Investment thesis
Solution-System Fit
Innovation in complex, regulated, infrastructure-heavy markets goes beyond building fast and breaking things. Winners understand the operating environment — regulation, procurement, incentives, stakeholders, and supply chains — and build products that are viable inside it.
System-Viable > Minimum-Viable
A Minimum Viable Product can prove that a solution works. A System-Viable product proves that the solution can be bought, deployed, and scaled inside real institutions.
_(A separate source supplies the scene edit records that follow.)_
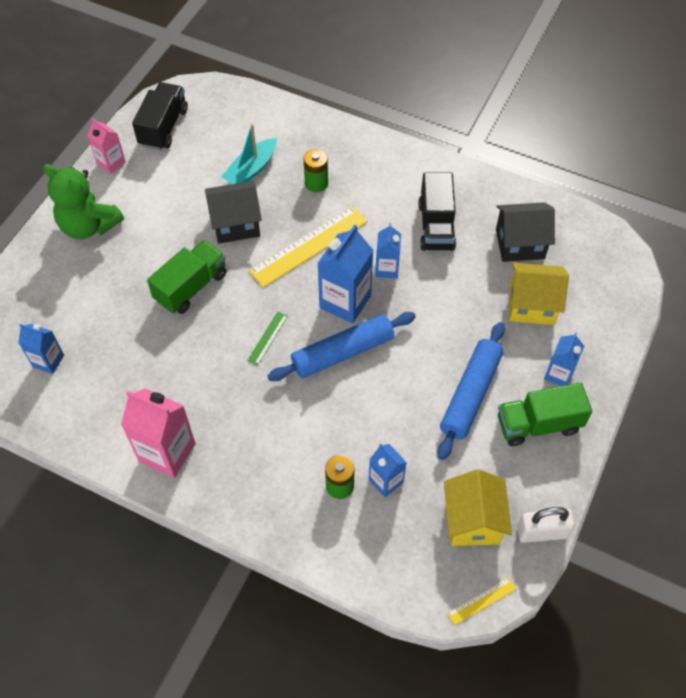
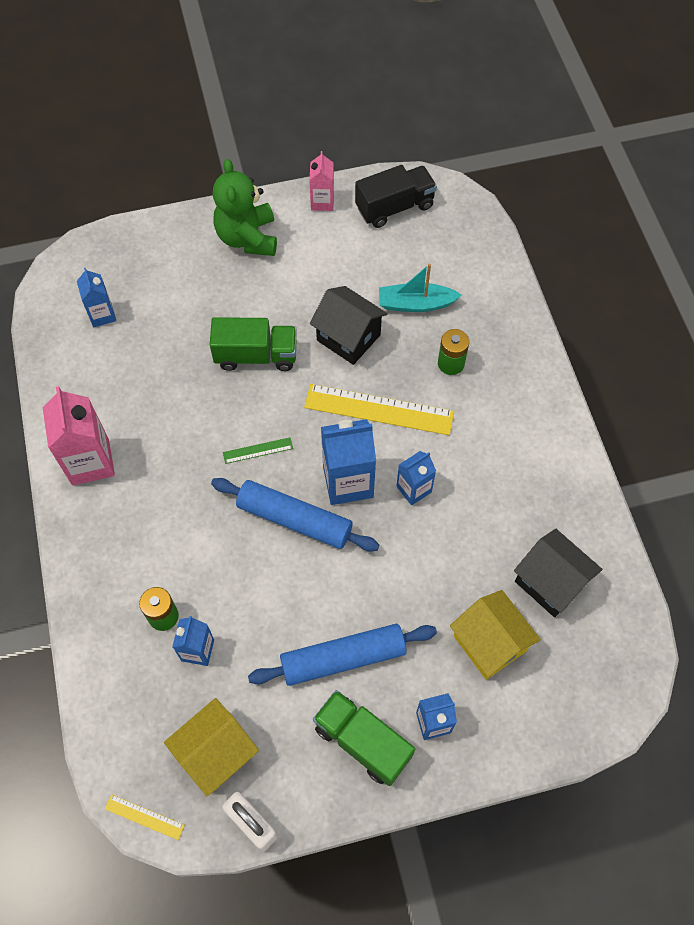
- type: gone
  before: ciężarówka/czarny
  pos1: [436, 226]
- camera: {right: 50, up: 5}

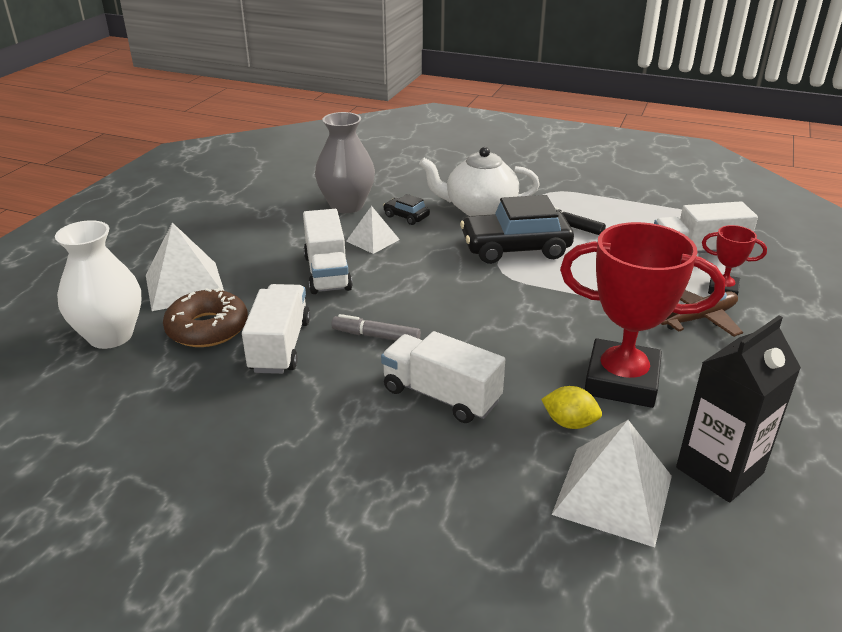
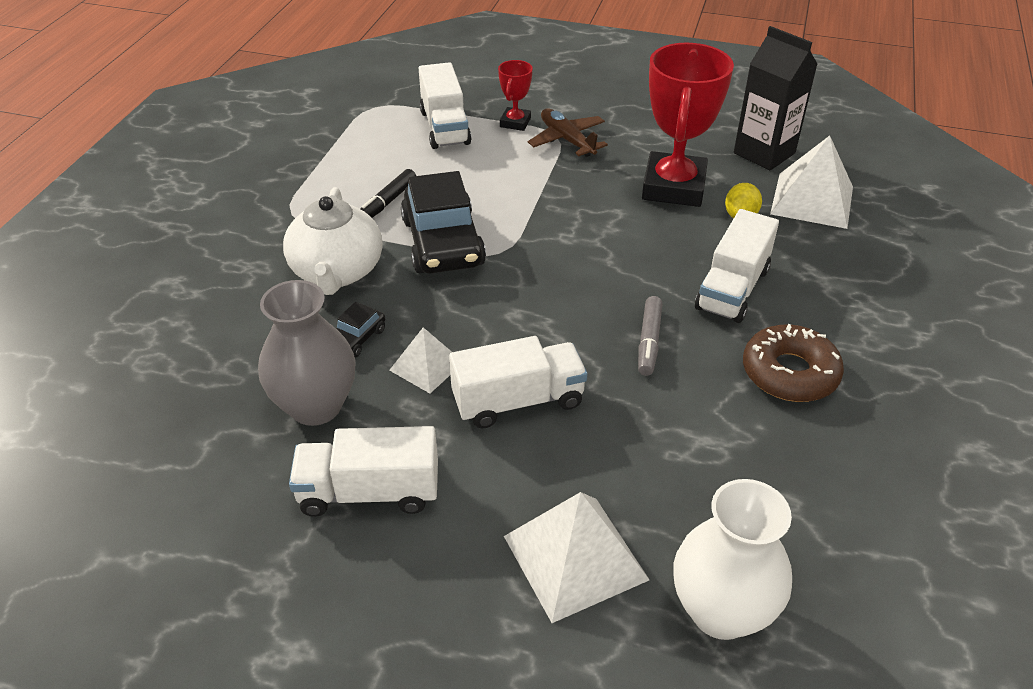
- type: shifted
  before: donut/brązowy
  pos1: [207, 328]
  pos2: [789, 373]
- type: shifted
  before: ciężarówka/biały
  pos1: [280, 346]
  pos2: [369, 492]
- camera: {right: -95, up: 10}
If “later” includes compliance, procurement, integration, and stakeholder alignment — it’s not later. It’s the product.
What we optimize for
- Adoption pathways: clear buyer, procurement motion, and deployment plan
- Constraint mastery: regulation, safety, incentives, governance
- Stakeholder alignment: decision-makers, operators, and beneficiaries
- Institutional-grade delivery: integration, reliability, and risk management
- Scale through systems: partnerships, standards, and supply chain readiness
What we look for
System-Viable checklist
| Dimension | Signals |
|---|---|
| Regulatory path | Clear compliance route, approvals timeline, safety plan |
| Buyer & procurement | Named buyer, budget owner, procurement steps, procurement risk |
| Incentives & economics | Unit economics resilient to policy changes; incentive-aware GTM |
| Stakeholders | Stakeholder map; operator workflows; adoption barriers addressed |
| Supply chain | Dependencies identified; alternatives; lead times; vendor strategy |
| Deployment | Implementation plan; integration; support; uptime and monitoring |
This checklist can be adapted per sector and stage.
What we avoid
Red flags
“We’ll handle compliance later.”
That’s how pilots die quietly.
Unknown buyer.
If procurement can’t buy it, the market doesn’t exist.
Incentive fragility.
If the economics collapse without subsidies, you need a plan B.
Integration blind spots.
Institutional workflows are the real product surface area.